My only friend doesn't want to be my friend any more
I've been on both sides of the scenario, actually.
Back in high school, my best friend (at the time) 'dumped' me, as it were. The problem was that it didn't quite click with me until a few years later, when I noticed that we weren't talking on the phone, or seeing each other outside of school, etc. etc. I pointed it out, and the reply I got was "Looks like we just drifted apart" and "Our lives are going in different directions". My response was along the lines of "Uh, when did that happen?" I got fairly depressed because she was that one bestie that I had, and so I had this best friend shaped hole in my heart. It sucked.
However I went to uni and found a lot of other 'social misfit' type friends, who've all had their problems with high school a***holes and the like. They're pretty awesome when I don't get too emotionally caught up in their problems, because they're very accepting of the people who want to be their friends. So while things suck now Alycat, friends are still out there waiting to be made.
I did have this university acquaintance who either wanted more than a friendship or just a stronger friendship than I wanted with him, and it was really annoying. He spoke loudly, in a really fast thick accent I couldn't understand well, had a really strong pungent body odour he did nothing to cover. Thinking about it now, he was fairly socially inept- to the point that I am wondering whether he could have been on the spectrum or not. I finally cracked it when he made some gross and inappropriate gestures to my female friends, and threatened real violence against one of my male ones. Part of me feels a tad guilty for blocking him out of my life like my old bestie did to me, but I think I'm kind of justified in my case. :/
Personally I had a few things like that happen and I did it myself once.

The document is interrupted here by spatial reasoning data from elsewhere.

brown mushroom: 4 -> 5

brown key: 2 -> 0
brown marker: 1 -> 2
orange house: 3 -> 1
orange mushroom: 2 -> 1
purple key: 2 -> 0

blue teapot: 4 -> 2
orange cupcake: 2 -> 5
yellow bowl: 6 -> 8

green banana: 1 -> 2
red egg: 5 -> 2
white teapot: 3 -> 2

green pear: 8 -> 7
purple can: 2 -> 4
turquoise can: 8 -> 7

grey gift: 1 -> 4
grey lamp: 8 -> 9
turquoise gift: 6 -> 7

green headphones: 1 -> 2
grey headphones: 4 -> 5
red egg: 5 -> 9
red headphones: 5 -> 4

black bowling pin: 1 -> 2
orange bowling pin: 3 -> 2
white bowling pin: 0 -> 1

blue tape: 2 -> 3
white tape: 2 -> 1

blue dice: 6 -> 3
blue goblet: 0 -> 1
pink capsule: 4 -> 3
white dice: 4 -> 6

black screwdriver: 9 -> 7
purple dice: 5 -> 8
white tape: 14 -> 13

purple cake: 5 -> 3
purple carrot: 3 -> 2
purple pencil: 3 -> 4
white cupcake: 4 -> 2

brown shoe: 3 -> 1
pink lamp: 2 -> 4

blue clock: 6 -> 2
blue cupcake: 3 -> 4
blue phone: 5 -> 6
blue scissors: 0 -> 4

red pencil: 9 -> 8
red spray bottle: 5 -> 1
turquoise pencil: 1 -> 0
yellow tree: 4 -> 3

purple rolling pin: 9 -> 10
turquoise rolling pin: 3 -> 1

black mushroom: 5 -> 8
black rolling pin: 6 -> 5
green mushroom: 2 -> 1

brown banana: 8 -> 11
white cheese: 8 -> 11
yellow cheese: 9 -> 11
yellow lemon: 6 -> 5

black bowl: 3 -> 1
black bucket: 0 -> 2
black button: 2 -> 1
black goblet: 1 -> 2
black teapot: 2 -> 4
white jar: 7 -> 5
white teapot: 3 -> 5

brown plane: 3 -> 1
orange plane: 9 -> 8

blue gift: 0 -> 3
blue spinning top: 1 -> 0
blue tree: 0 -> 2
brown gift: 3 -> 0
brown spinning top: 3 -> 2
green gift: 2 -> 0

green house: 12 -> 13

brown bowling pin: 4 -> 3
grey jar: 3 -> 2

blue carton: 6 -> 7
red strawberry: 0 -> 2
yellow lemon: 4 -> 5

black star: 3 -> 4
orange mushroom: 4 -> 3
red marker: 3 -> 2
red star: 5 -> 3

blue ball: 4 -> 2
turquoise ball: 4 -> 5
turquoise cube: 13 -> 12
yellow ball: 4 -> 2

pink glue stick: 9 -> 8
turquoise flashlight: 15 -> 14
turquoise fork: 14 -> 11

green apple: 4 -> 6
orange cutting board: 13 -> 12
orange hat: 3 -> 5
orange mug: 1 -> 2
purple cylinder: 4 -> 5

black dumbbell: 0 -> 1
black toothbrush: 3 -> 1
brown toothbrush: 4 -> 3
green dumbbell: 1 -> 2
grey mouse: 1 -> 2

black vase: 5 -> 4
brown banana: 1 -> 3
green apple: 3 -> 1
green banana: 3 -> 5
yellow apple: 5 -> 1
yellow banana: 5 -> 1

That's why now I don't really have deep friendships with people. There are people I work with or go to college with that I like to talk to and hang out with on occasion but the friendships are somewhat fluid and superficial which works for me. If they happen by choice or circumstance to fall out of my life or I fell out of theirs I doubt they'd mind much and neither would I.
Attempting to create deep long lasing relationships with people hasn't ever worked well for me and what I do seems to be a good substitute. You don't get attached but you don't hurt much either.